Toronto - Dutch voters sent out a strong message Wednesday with their sound rejection of far-right Geert Wilders and his Party for Freedom (PVV). What does the vote mean as the Netherlands moves forward? What does it mean for the country’s immigrant populations?
Toronto – Dutch voters sent out a strong message Wednesday with their sound rejection of far-right Geert Wilders and his Party for Freedom (PVV). What does the vote mean as the Netherlands moves forward? What does it mean for the country’s immigrant populations?
In an interview with Morocco World News, pollsters from the Netherlands’ De Etnobarometer, Aziz El Kaddouri and AbdelBasset Zaghdoud, share their insights on the historic election.
Immigration Central to Election
For pollsters Kaddouri and Zaghdoud, “Immigration and integration, Islam and influx of refugees were true key themes for all political parties.” The pollsters see this as the main reason why voter participation was so high, estimated at 80 percent.

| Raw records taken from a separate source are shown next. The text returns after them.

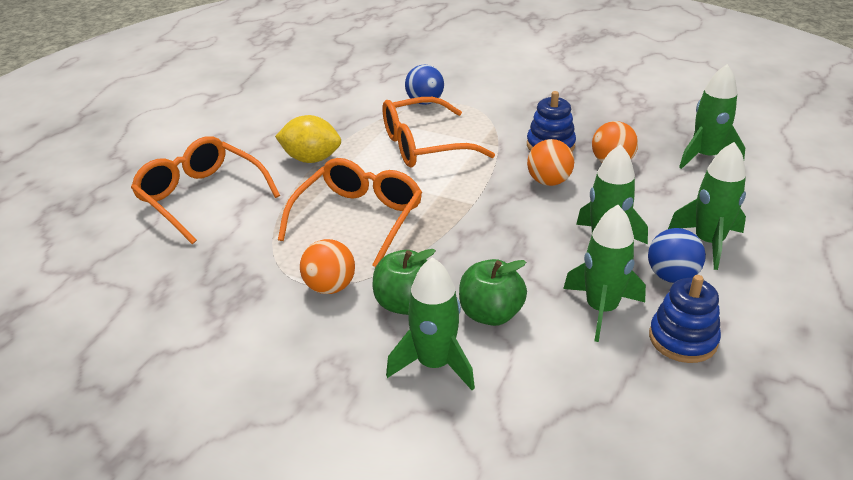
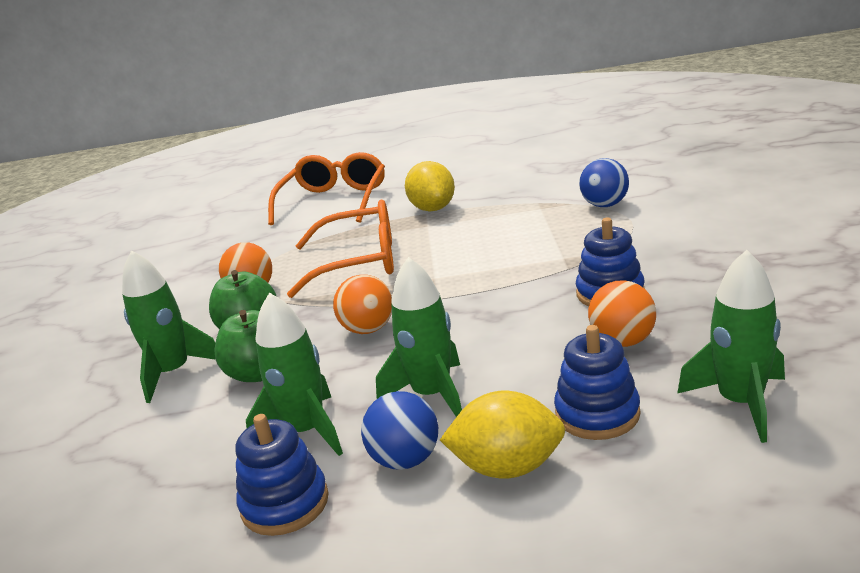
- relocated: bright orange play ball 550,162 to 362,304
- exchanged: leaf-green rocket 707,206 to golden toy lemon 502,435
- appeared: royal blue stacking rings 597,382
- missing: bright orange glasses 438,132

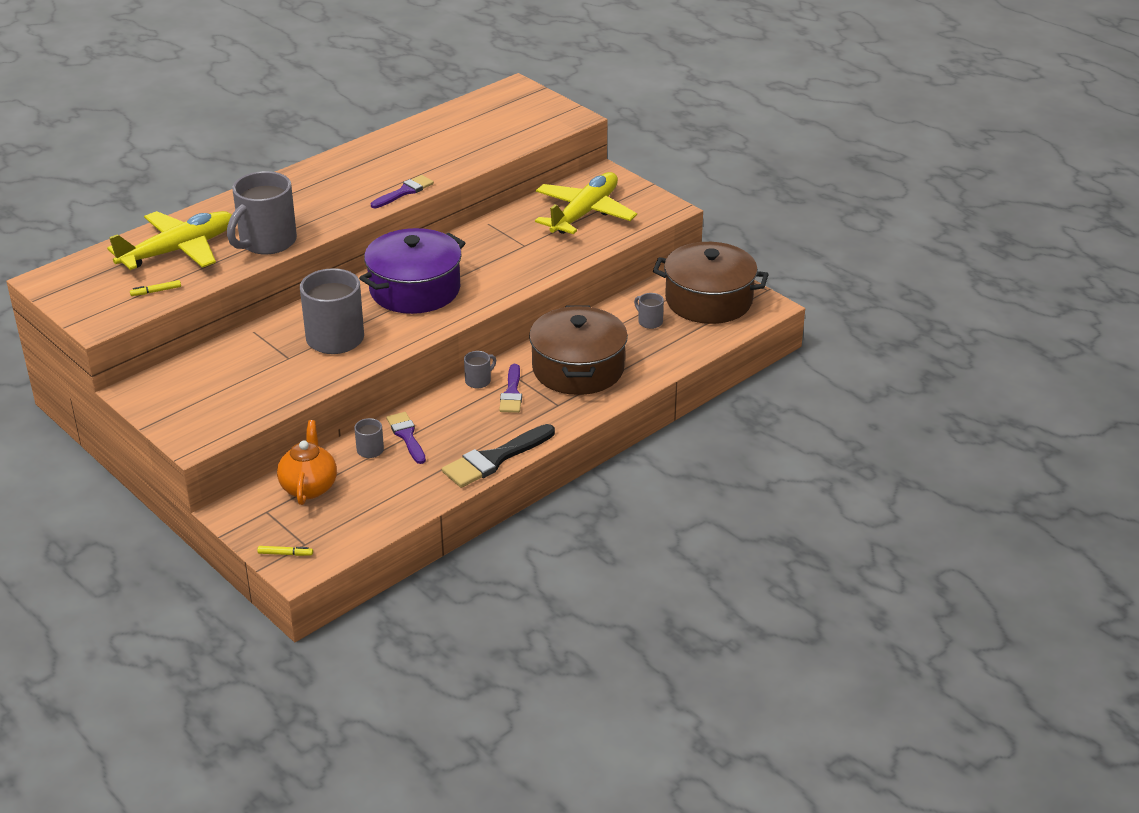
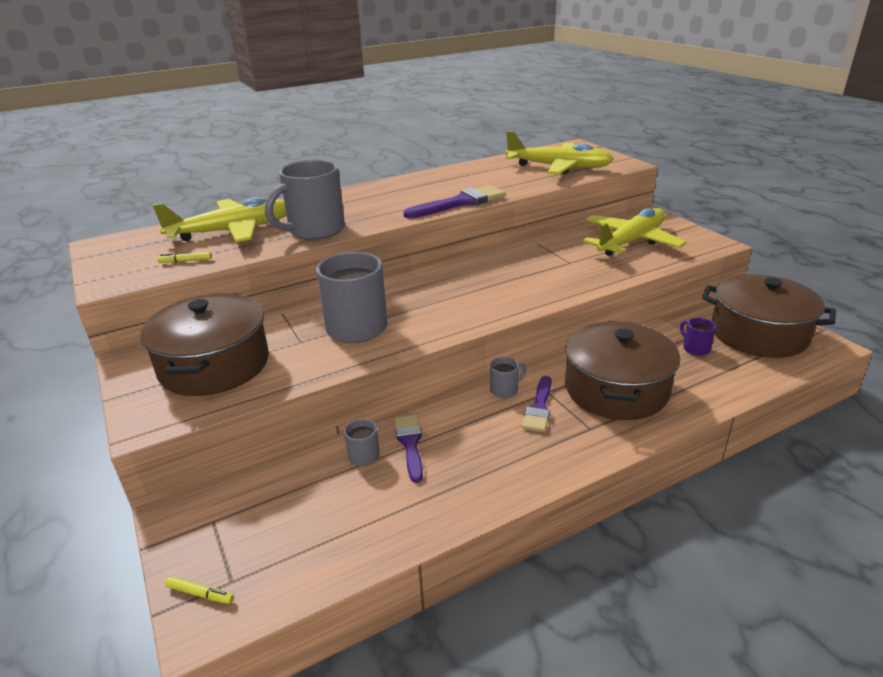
- appeared: brown stockpot 204,345
- size: violet paintbrush 402,191 = 454,202 x1.57
- appeared: golden aeroplane 560,152
- colour: gray mug 649,311 to violet mug 698,337
- missing: bright orange tea pot 307,462
- missing: violet stockpot 412,271
- missing: black paintbrush 498,456

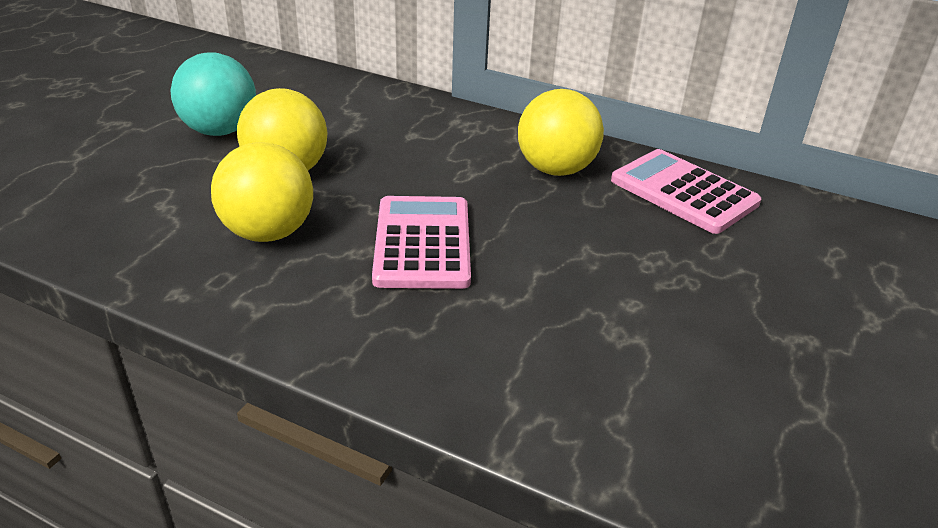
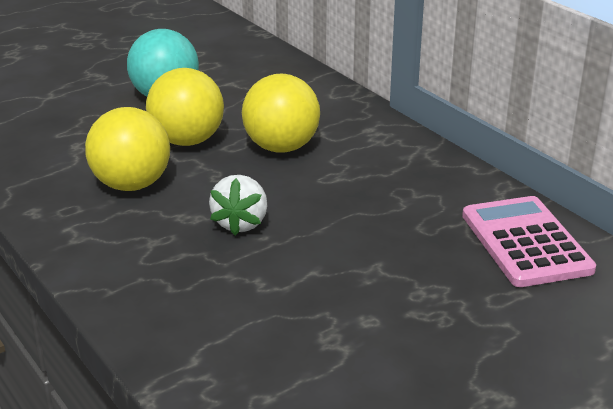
- exchanged: pink calculator 421,242 to snow-white toy strawberry 238,205
- relocated: golden play ball 561,132 to 281,113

“On the other side,” say the pollsters, “Migrants have commented massively on the movement/party Denk and voted for the new party with Turkish and Moroccan candidates. This is evidenced by the need to vote and relatively more young immigrants and elderly found their way to the polls.”
The Green Left Party, led by Dutch-Moroccan Jesse Klaver, jumped from four to 14 seats in Wednesday’s election. Kaddouri and Zaghdoud agree that Klaver presented himself as a fresh political alternative to established candidates. “He leads the party as a fresh political movement and knows how to commit many young people. He translates his views better to the electorate and [is becoming] every popular.”
Far-Right Hurt but Not Defeated
Wilders did not turn out to be the fearsome candidate that people feared he might be, but his party still managed to secure five seats. For Kaddouri and Zaghdoud, this is a warning against believing populism defeated. “Sentiments in the Netherlands remains populist but as Prime Minister Rutte, recently pointed out with a laugh, ‘There is a difference between normal populism and wrong populism’.”
The pollsters also believe populism is alive and well in the Netherlands, and while the far-right missed the victory they desired, they still benefitted from increased media publicity for their agendas. Kaddouri and Zaghdoud credit Brexit and US President Donald Trump’s election with a heightened international sense of populism that led to the keen interest. “People were afraid after Brexit and Trump that populism would break into continental Europe. Therefore, the interest of foreign media is not surprising. It was widely curious what direction it was going.”
What that means for countries facing upcoming elections like France and Germany remains unpredictable and depends on “local factors.” Explaining further, they say, “If the established parties have no answer on right-wing extremism and populism sentiments as integration/immigration, Islam and the problems of asylum seekers, the extreme right-wing populist parties will continue to grow.”
On Rutte to a Coalition
The pollsters describe the Netherlands as having awakened with relief Thursday morning, but they see challenges ahead for Mark Rutte. “The challenge for Prime Minister Rutte is to form a coalition that has support among the Dutch population and has adequate answers to the soil of populism. The motto of the new cabinet will be how to connect. Both migrants and autochthonous disgruntled voters should be well served.”
A Bright Future for Migrants?
Kaddouri and Zaghdoud see migrants as having “massively opted for acceptance and inclusiveness. Not only Denk has expressed this, but the message is also well understood by other parties on the left as GroenLinks and the centrist party D66, which have a good chance to form a coalition with the VVD [People’s Party for Freedom and Democracy].”
As for Moroccans specifically, Kaddouri and Zaghdoud recall many Moroccans talking of a “Plan B” ahead of Wednesday’s election, not feeling at home in the Netherlands. Now they feel “taken more seriously by politicians.” Whether or not they will ever truly feel at home, after being so publicly vilified by Geert Wilders’ political agenda, remains to be seen.